Blancmange: A Royal Medieval Treat

Experience a taste of medieval royalty with this authentic Blancmange recipe. A creamy, delicate dessert that graced the tables of kings and queens, adapted for the modern kitchen. This version focuses on traditional flavors while simplifying the process for today's cook.

Prep Time
20 minutes
Cook Time
30 minutes
Servings
6
Ingredients
  • 1 liter Almond Milk
  • 100 g Ground Almonds
  • 50 g Rice Flour
  • 75 g Sugar
  • 1 tablespoon Rosewater
  • 100 g Chicken Breast (optional)
  • 1/2 teaspoon Ginger Powder

Historical Context

Blancmange, derived from the Old French for 'white eating,' was a popular dessert during the medieval period. It was often served at royal banquets, showcasing the wealth and refinement of the court. It was a very versatile dish that could be adapted for various occasions, from simple family meals to elaborate feasts. The version provided is adapted for modern kitchens while retaining the core elements of the historical dish.

Preparing the Base

In a large saucepan, combine the almond milk, ground almonds, rice flour, and sugar. Whisk together until the rice flour is fully dissolved and there are no lumps. This step is crucial to ensure a smooth and creamy final product.

Cooking the Blancmange

Place the saucepan over medium heat. If using, add the finely diced chicken breast for a more authentic (albeit unusual to modern palates) medieval flavor. Stir constantly to prevent sticking and burning. Continue cooking until the mixture thickens to a custard-like consistency. This should take approximately 20-25 minutes.

Flavoring and Finishing

Once thickened, remove the saucepan from the heat. Stir in the rosewater and ginger powder (if using). The rosewater adds a delicate floral aroma, while the ginger provides a subtle warmth. Adjust the amount of rosewater to your preference. Pour the Blancmange into individual serving dishes or a large bowl. Allow to cool to room temperature, then refrigerate for at least 2 hours to set completely.

Serving Suggestions

Traditionally, Blancmange was often decorated with edible flowers, sugar work, or spices. For a modern presentation, you can garnish with fresh berries, chopped nuts, or a dusting of cinnamon. Serve chilled.

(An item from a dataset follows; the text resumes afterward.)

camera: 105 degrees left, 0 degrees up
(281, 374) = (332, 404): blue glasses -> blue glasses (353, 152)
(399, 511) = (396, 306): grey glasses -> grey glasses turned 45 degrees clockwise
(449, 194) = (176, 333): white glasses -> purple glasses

Nutrition Facts (Estimated per 100g)

  • Calories: Approximately 150-200 kcal
  • Protein: 3-5g (depending on chicken)
  • Fat: 8-12g
  • Carbohydrates: 15-20g
Note: These values are estimates and can vary based on specific ingredient choices.

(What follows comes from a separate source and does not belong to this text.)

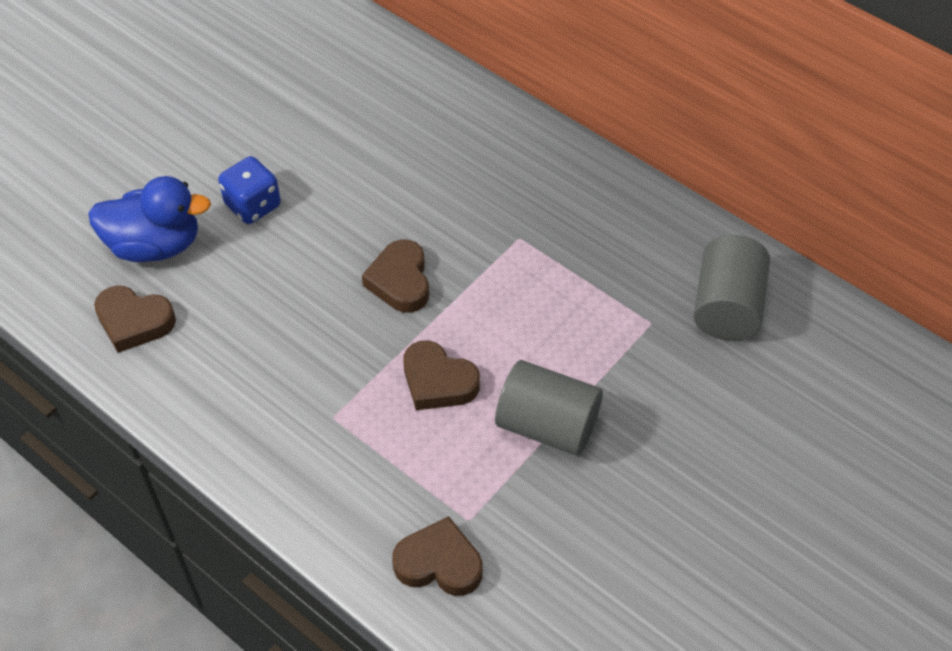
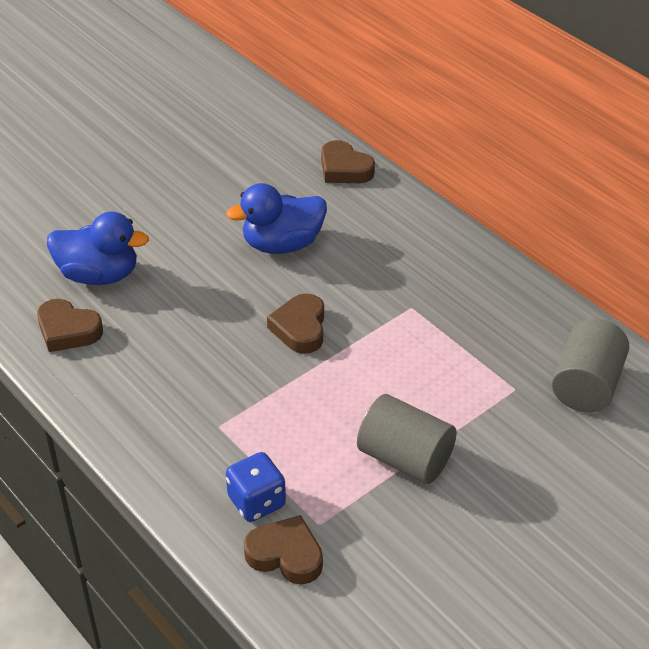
camera: 10 degrees right, 10 degrees down
(253, 205) = (187, 255): blue dice -> blue dice (256, 501)
(359, 177) = (282, 244): none -> blue duck
(438, 381) = (316, 410): brown heart -> brown heart (344, 169)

Other Important Considerations for Nutrition

This recipe is naturally gluten-free (using rice flour) and can be easily adapted to be vegan by omitting the optional chicken. Almond milk is lower in calories than dairy milk but also lower in protein. Consider adding a source of protein to your meal if this is your primary dessert. The sugar content can be adjusted to your taste preferences.

FAQ

  • Can I use regular milk instead of almond milk?

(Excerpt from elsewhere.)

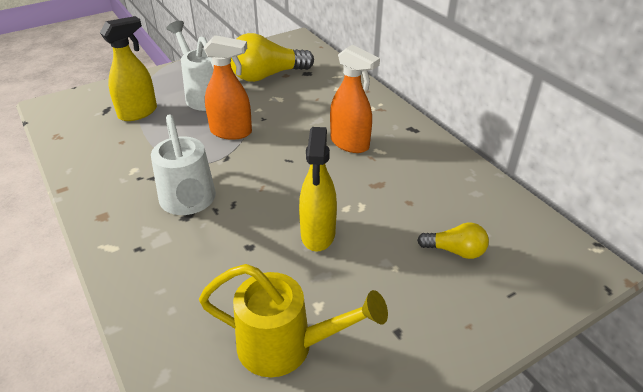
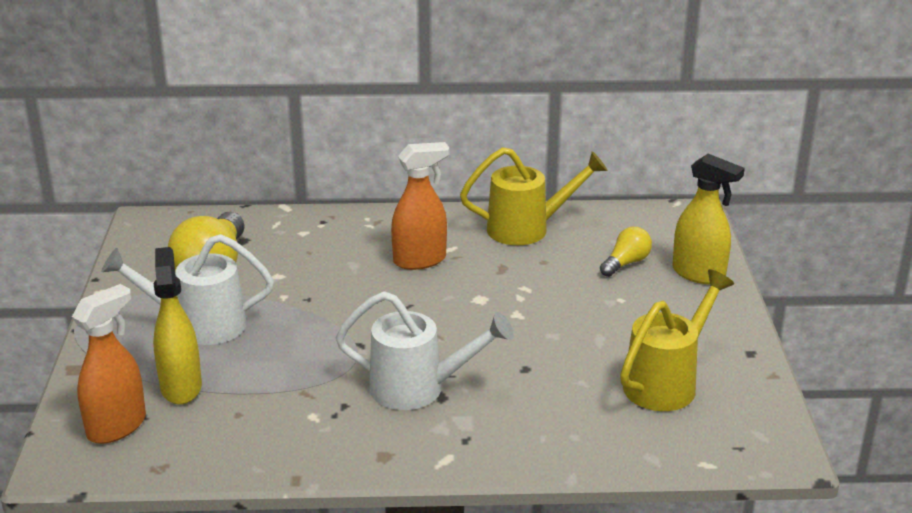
camera: 60 degrees left, 10 degrees down
(231, 132) = (312, 327): orange spray bottle -> orange spray bottle (117, 427)
(318, 234) = (543, 324): yellow spray bottle -> yellow spray bottle (699, 274)
(446, 176) = (527, 229): none -> yellow watering can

    Yes, you can substitute regular milk. However, almond milk provides a more authentic medieval flavor and is suitable for those with lactose intolerance.
  • What if I don't like rosewater?

    You can omit the rosewater or substitute it with another flavor extract, such as vanilla or almond. A small amount of lemon zest can also add a refreshing twist.
  • Why is chicken in a dessert?

    Chicken, particularly shredded or diced, was sometimes used in medieval dishes to add richness and protein, even in sweet preparations. It's an optional ingredient for those seeking a truly authentic experience.